KUALA LUMPUR – Putrajaya is reportedly set to move forward with imposing heavier punishments against Muslim lesbian, gay, bisexual and transgender (LGBT) community, despite objections from many including the Human Rights Commission of Malaysia (Suhakam).

Free Malaysia Today reported minister in charge of religious affairs Datuk Zulkifli Mohamad saying that this will be done by increasing the limits of punishments against Shariah offences in the Shariah Courts (Criminal Jurisdiction) Act 1965, also known as Act 355 or RUU355 in Malay.

“We cannot accept such practices. We just need to manage the issue with wisdom, inviting and educating them to return to the right path,” he was quoted saying, referring to the LGBT community.

He said the Perikatan Nasional (PN) administration will table the amendment in Parliament in the future, if it is approved by the Cabinet.

“If there are no obstructions and the situation allows for it, we will go to Parliament [to table it] soon,” he reportedly said.

Currently, Prime Minister Tan Sri Muhyddin Yassin and the PN government still refuse to let the Parliament sit, despite the Yang di-Pertuan Agong’s call that it can still be done amid the Emergency.

Act 355 currently provides for a maximum of three year imprisonment, a fine of RM5,000, and six strokes of the cane for Shariah offences, but proponents of its amendment such as Zukifli’s deputy Datuk Ahmad Marzuk Shaary from Islamist party PAS argued they are “ineffective”.

Even as he confirmed his intention to increase punishment against LGBT Muslims, Zulkifli urged cosmetics entrepreneur Nur Sajat Kamaruzzaman to come forward after a warrant for her arrest was issued.

He then encouraged Sajat to hash out any issues with the department so that any issues could be resolved more peacefully, after she missed a Shariah Court hearing date in February this year concerning a case brought against her almost three years ago.

Nur Sajat’s absence from proceedings then triggered a search party by Jais, who had said it empowered 122 personnel and enforcement officers to find and arrest Nur Sajat.

The Shariah Court charge against Nur Sajat was made under Section 10(a) of the Shariah Crimes (State of Selangor) Enactment 1995 which provides for a sentence not exceeding RM5,000 or imprisonment not exceeding three years or both, if convicted.

Section 10 refers to the Shariah offence of insulting Islam or causing Islam to be insulted either by mocking or blaspheming the faith and its associated practices and rituals either in a written, pictorial or photographic form.

The charges were allegedly connected to a religious event that she organised in 2018 where she appeared in a baju kurung.

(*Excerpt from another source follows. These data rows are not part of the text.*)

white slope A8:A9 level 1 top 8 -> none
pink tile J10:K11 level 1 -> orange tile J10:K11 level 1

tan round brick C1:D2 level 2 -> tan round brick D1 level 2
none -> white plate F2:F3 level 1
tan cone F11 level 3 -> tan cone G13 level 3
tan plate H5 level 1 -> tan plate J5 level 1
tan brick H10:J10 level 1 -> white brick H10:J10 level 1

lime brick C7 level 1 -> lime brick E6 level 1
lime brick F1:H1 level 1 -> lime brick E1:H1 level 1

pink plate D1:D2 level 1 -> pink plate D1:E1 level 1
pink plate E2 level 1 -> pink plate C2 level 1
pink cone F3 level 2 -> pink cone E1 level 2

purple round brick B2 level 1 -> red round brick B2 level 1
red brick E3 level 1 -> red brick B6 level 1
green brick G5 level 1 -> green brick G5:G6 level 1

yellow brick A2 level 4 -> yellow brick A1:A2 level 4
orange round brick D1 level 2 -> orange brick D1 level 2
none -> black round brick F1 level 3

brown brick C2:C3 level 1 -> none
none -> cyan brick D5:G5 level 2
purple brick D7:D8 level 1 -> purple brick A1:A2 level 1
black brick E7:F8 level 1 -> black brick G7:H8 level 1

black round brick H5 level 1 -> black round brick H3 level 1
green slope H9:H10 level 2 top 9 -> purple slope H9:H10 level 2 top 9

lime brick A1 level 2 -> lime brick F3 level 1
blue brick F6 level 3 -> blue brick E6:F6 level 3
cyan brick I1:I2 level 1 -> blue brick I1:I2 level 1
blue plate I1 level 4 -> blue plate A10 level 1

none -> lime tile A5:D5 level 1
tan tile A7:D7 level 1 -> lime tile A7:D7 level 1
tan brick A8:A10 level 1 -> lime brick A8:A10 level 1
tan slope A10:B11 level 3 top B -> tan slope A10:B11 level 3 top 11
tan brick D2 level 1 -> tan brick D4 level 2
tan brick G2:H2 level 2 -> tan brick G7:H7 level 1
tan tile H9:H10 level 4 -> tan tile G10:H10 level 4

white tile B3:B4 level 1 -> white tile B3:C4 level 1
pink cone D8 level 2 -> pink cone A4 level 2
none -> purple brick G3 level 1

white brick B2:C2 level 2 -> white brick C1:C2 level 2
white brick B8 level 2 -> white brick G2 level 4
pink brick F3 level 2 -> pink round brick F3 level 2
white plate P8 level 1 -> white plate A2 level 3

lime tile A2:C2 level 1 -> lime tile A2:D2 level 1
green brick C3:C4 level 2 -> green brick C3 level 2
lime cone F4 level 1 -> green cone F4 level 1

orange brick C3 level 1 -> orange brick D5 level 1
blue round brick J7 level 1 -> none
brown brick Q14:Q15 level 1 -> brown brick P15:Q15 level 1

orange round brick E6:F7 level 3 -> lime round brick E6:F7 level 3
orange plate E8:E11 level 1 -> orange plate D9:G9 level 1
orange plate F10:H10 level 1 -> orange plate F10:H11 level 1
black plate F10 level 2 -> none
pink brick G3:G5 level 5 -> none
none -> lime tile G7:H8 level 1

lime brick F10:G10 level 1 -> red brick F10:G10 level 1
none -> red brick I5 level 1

Nur Sajat had through an Instagram live broadcast recently denied she is evading capture from the authorities but was instead keeping a low profile on social media.

Nur Sajat has been the subject of intense scrutiny by authorities and some members of the public over her gender identity.

Most recently, she had posted on her social media that she is considering renouncing Islam, ostensibly due to the persecution and attacks she faces from religious authorities and the Muslim public.